Following Tuesday’s Reserve Bank of New Zealand’s interest rate decision, the governor, Adrian Orr said, Wednesday that he can’t rule out a recession but he does not predict it is inevitable.
Orr also said an increasing labour force will push the jobless rate up and that government spending is adding to aggregate demand at present.
Analysts at ANZ Bank wrote a note with respect to the outcome of the Reserve Bank of New Zealand explaining that the RBNZ Monetary Policy Committee yesterday described themselves as “resolute” in their inflation fight, while acknowledging “strong” growth headwinds.
Key Quotes:
”There’s clearly been a big change of mood since April, when ‘The Committee remained comfortable with the outlook for the OCR as outlined in … February.’ It’s not entirely clear what the driver of that change has been, given inflation and labour data has actually come in much as the RBNZ expected.”

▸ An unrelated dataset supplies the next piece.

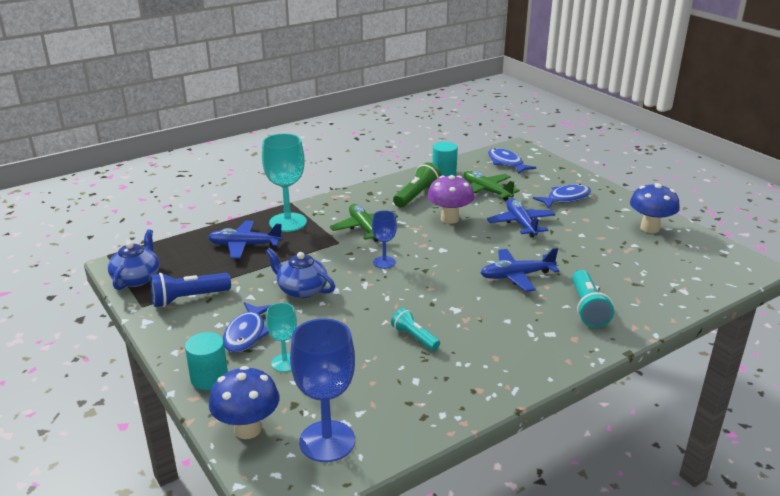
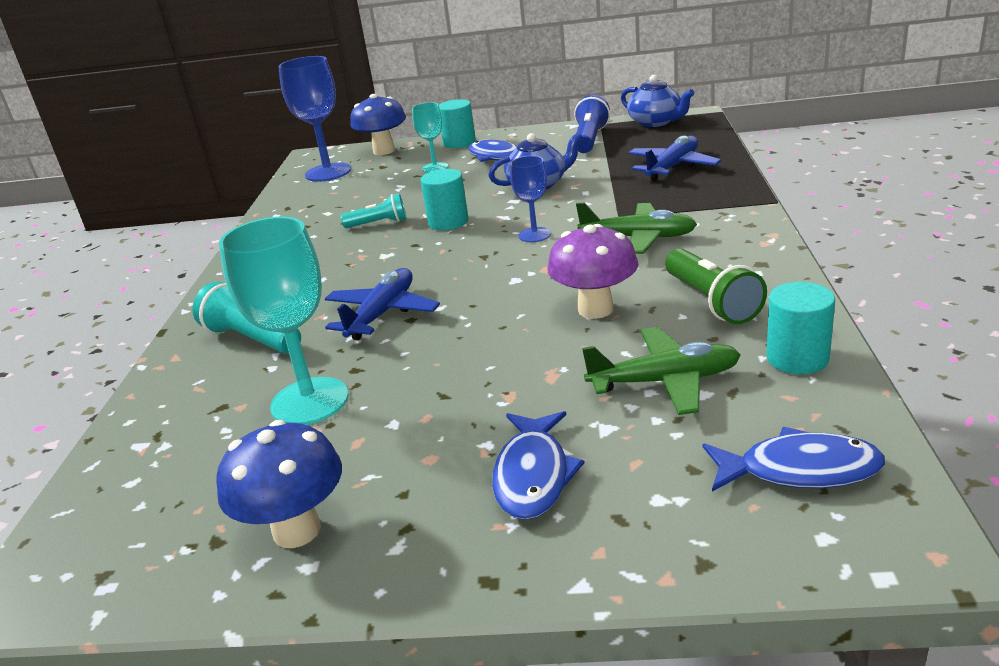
camera: 130 degrees right, 0 degrees up
(288, 222) = (711, 194): turquoise goblet -> turquoise goblet (309, 401)
(389, 304) = (448, 222): none -> turquoise cylinder
(521, 223) = (504, 372): blue plane -> none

”Some of it will be due to the bigger-spending Budget (though in the press conference the Governor described the extra fiscal spending as small beer in the greater scheme of things); QES wage pressure also picked up markedly (not the RBNZ’s preferred measure, but the big upward revision to the RBNZ’s wage forecast was notable).”
The 50bp rise was expected, but the OCR track reaching as high as 3.95% wasn’t, nor was its steepness, which implied further 50bp hikes in both July and August.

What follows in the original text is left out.